When Maya's parents leave their Thai restaurant in the kids' hands for a weekend, they think they can trust their overachieving, responsible daughter. But she and her brother decide not to clean up after a long night -- the night before a surprise health inspector visit. Now, Maya's got to figure out a way to pay the $10,000 fine without her parents finding out. So she pairs up with a rich bad boy to start doing homework for money. Soon, the demand gets so great that Maya has to recruit her other smart friends into the ring, which increases the danger of being found out.
Is it any good?
This is the first novel from a writer who also helps pen Family Guy. And, really, Cheva's book has a lot in common with a TV show: It's filled with fast-paced dialogue, some outrageous moments, and fairly predictable characters and plotting. Her protagonist Maya has some great deadpan lines. (When Camden remarks that Asians are supposed to be good at math, she snaps, "Yes, my people all do math for fun, while simultaneously dry-cleaning our karate outfits and giving each other manicures and pedicures, all in between our numerous piano and violin recitals.") She is complex, too: While she starts off her cheating ring only to pay a bill that could shut down her parents' restaurant, she ends up getting into the money and popularity that she gets from doing the A-list's dirty work.

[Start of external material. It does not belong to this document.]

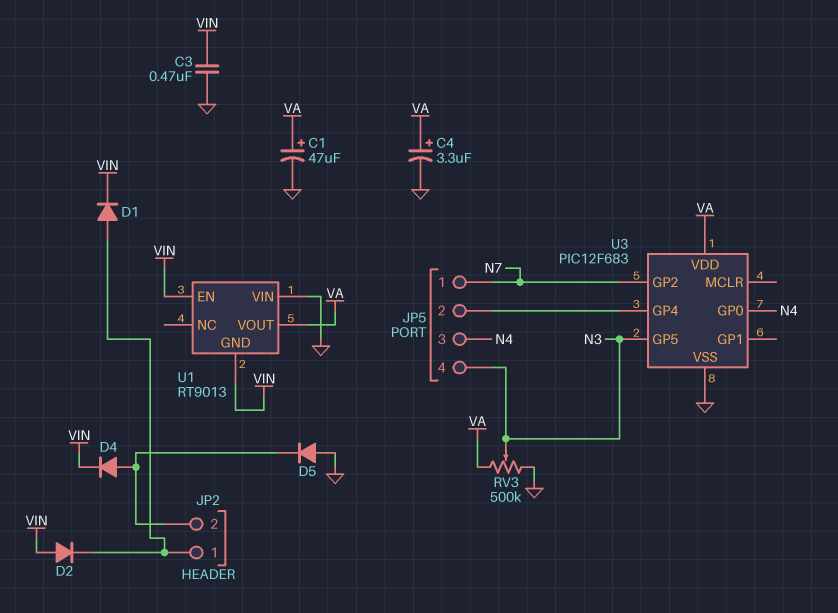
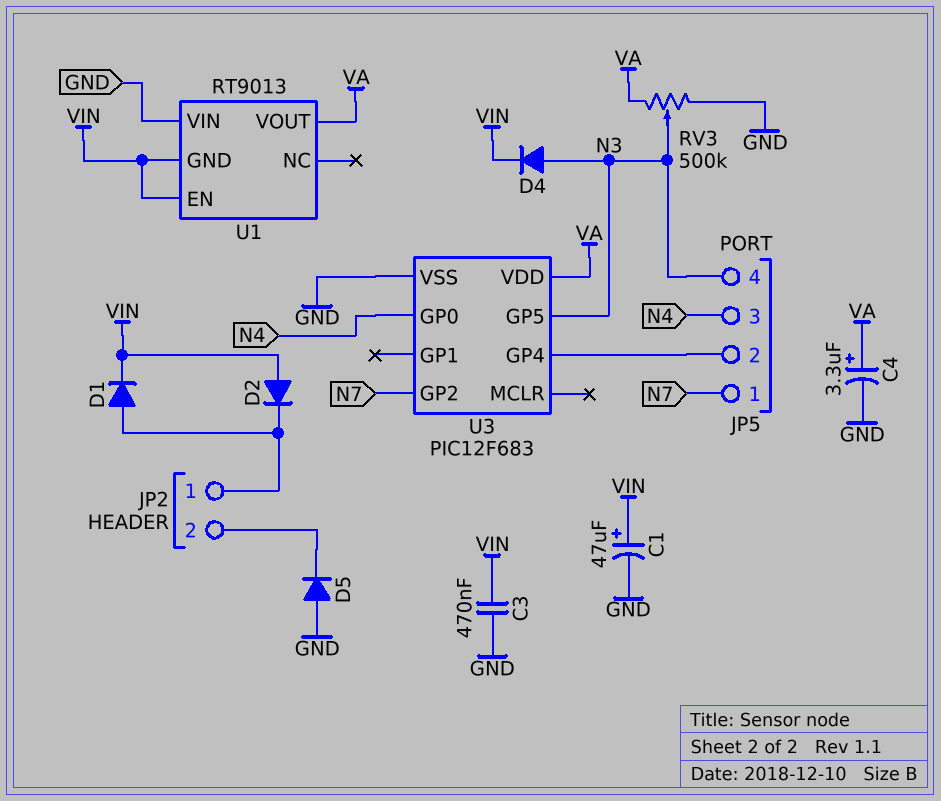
C1: 47uF (plus VA, minus GND) -> 47uF (plus VIN, minus GND)
D4: diode (A JP2/2, K VIN) -> diode (A N3, K VIN)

Readers may not quite buy the ending (the principal actually lets Maya and the other students involved in the cheating ring off with only a three-day suspension). But in the end, they will applaud Maya's transformation into a complete (and more honest) person. And they will appreciate that she maintains her spunk, even after learning a lesson -- and falling in love.
Families can talk about...
Families can talk about cheating. It's become a hot topic in the media these past few years. Are more kids cheating now than before? If so, is this because of the pressure kids feel to succeed? Parents may also want to check out Common Sense Media's advice for addressing cheating.
Parents may want to delve into Maya's character. She is a hard-working girl at school and at her parent's restaurant, but does start a cheating ring (and learns to enjoy the money and popularity that come with it). Does the fact that she is relatable and learns a lesson enough to make her a good role model?